今回は歴史的観点から信託という制度を説明していきます。信託の制度の歴史について知りたい方は本ブログを見て参考にしていただけると幸いです。

目次

1 信託制度のはじまり

 1-1 信託制度の始まりはイギリスの慣習制度

 1-2 ヨーロッパからアメリカへ

2 日本での信託制度の歴史

 2-1 日本での信託制度のはじまり

 2-2 日本の信託制度の確立

 2-3 第三者の関与がない

 2-4 戦時中の信託制度

3 日本の現代の信託制度

3-1 家族信託とは

4 まとめ

1 信託制度のはじまり

  信託制度のはじまりは、古代エジプトや古代ローマが起源であるなど様々な説がありますが、一般的には中世のイギリスにおいて成立した慣習制度がそのはじまりと言われています。

 1-1 信託制度の始まりはイギリスの慣習制度

  イギリスでは、十字軍によるイスラム王朝への遠征等の戦争に際し、領地の管理を遠征中の領主が信頼できる第三者に任せ、その領地で得られた収益を残された家族に給付してもらい、戦地から戻った折に第三者から領地の返還を受けるという慣習制度がありました。

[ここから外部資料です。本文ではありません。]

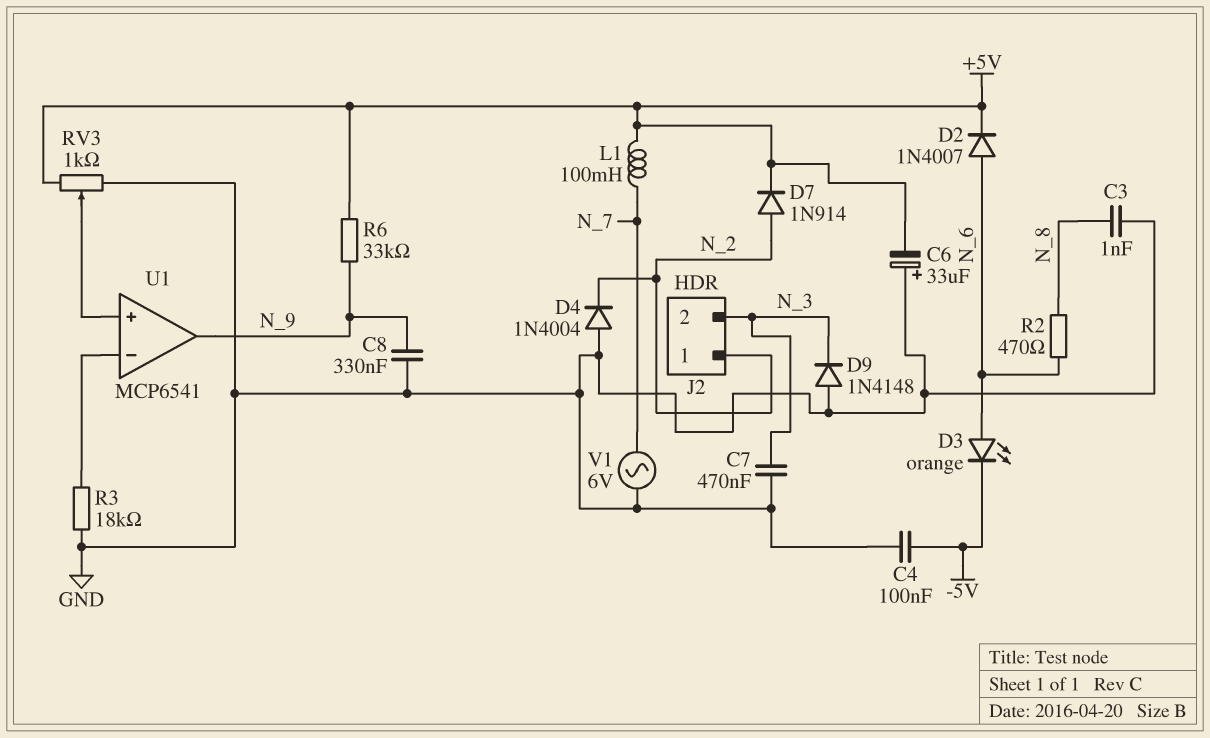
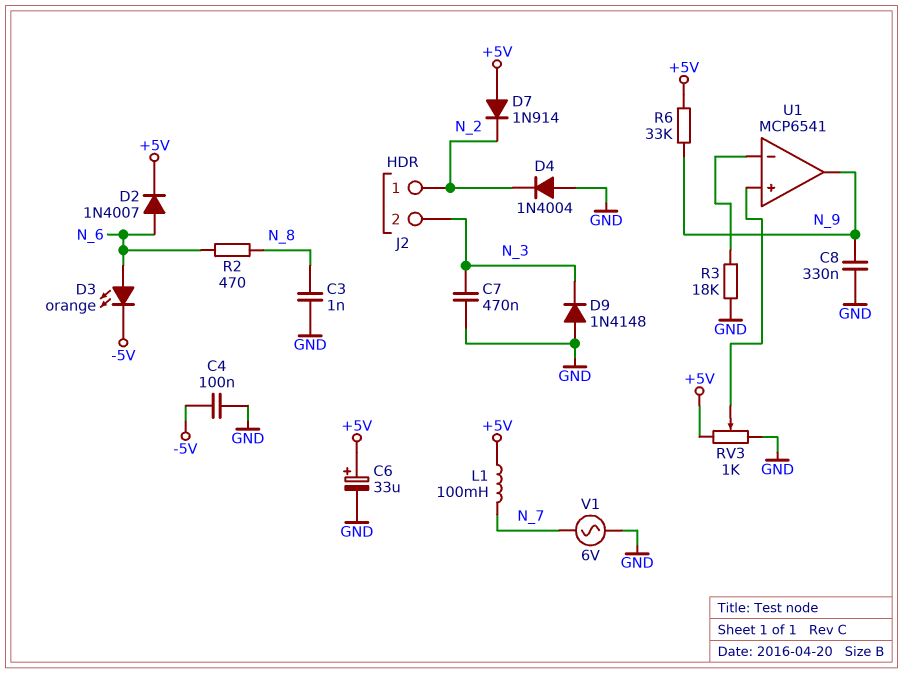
C6: 33uF (plus GND, minus +5V) -> 33uF (plus +5V, minus GND)
D7: diode 1N914 (A N_2, K +5V) -> diode 1N914 (A +5V, K N_2)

  この慣習制度は、フランシスコ教会の僧侶がイギリスにおもむいた際にも利用されていたという記録があり、ヨーロッパにおいてはこうした制度が普及されていたと考えられます。

  この慣習制度が、現在における信託制度のはじまりと言われています。

ヘルメットをかぶった黒い革のジャケットの男

 1-2 ヨーロッパからアメリカへ

その後、信託制度は、ヨーロッパからアメリカに渡り、個人の遺言執行や遺産管理に際し、信託制度が用いられるようになりました。更に、19世紀に起こった南北戦争を契機に盛んとなったインフラ事業の社債引受けのために、次第に信託会社が広がっていきました。

灰色のコンクリートの建物

2 日本での信託制度の歴史

 日本の信託制度は、明治後半にアメリカで発展した制度が導入されてできたものといわれています。1900年(明治33年)に「信託」という言葉が初めて法律に登場しました。「地方債券、社債券及株券ニ関スル信託ノ業務」と記された日本興業銀行法が最初になります。

2-1 日本での信託制度のはじまり

担保附社債信託法が1905年(明治38年)に制定され、営業免許を受けた有力銀行が、担保付社債信託業務を行うようになりました。日本では、事業会社を対象とする信託制度が最初に導入されました。担保付社債信託とは担保権を信託財産として、受益者を社債権者とする信託です。一方で、1906年(明治39年)に設立された東京信託株式会社が個人の財産の管理・運用を専門に取り扱う信託会社だといわれています。

2-2 日本の信託制度の確立

 日本では、信託会社が数多く設立され、1921年(大正10年)末には488社を数えるまで信託会社が設立されました。しかし、当時は信託に関する概念も、法整備もされていなかったために、資力や信用力が十分でない信託会社も少なくありませんでした。そのため、1922年(大正11年)に「信託法」と「信託業法」が信託の概念を明確化し、信託制度の健全な発展を図るために制定されました。これらの法律により日本の信託制度は確立され、発展期を迎えました。なお、三井住友信託銀行、みずほ信託銀行、三菱UFJ信託銀行の前身である三井信託銀行、住友信託銀行、安田信託銀行、三菱信託銀行が設立されたのもこの時期です。

2-3 戦時中の信託制度

 第二次世界大戦下においては、金融機関や信託会社の統合が進められました。「普通銀行等ノ貯蓄銀行業務又ハ信託業務ノ兼営等ニ関スル法律(現在の兼営法)」が1943年(昭和18年)に制定されました。その後、信託会社の統合が進み、専業の信託会社は戦争が終わるころには7社程になりました。

2-4 戦後の信託制度

 戦後、政府およびGHQ(連合軍総司令部)の方針により、信託会社が1948年(昭和23年)に「銀行法」により銀行に転換しました。兼営法により、信託業務を兼営する信託銀行となったのです。戦後の経済復興のために長期の資金の安定供給が必要になり、1952年(昭和27年)に「貸付信託法」が1952年(昭和27年)に制定されました。貸付信託の取扱いが信託銀行により始められました。貸付信託は、多数の者から資金を集め、信託受益証券を発行して資金を貸付け等により運用する制度です。貸付信託は、戦後、産業界への長期資金の供給源として大きな役割を果たす一方で、広く国民から比較的高利の安定した長期の貯蓄手段として、受け入れられるようになり、現在に至っています。

3 日本の現代の信託制度

日本の信託制度は、信託銀行による「商事信託」(貸付信託、年金信託など)を中心に発展してきました。しかし、その一方で近年高齢社会により後見的な財産管理や遺産承継を目的とする「家族信託」への期待が高まってきました。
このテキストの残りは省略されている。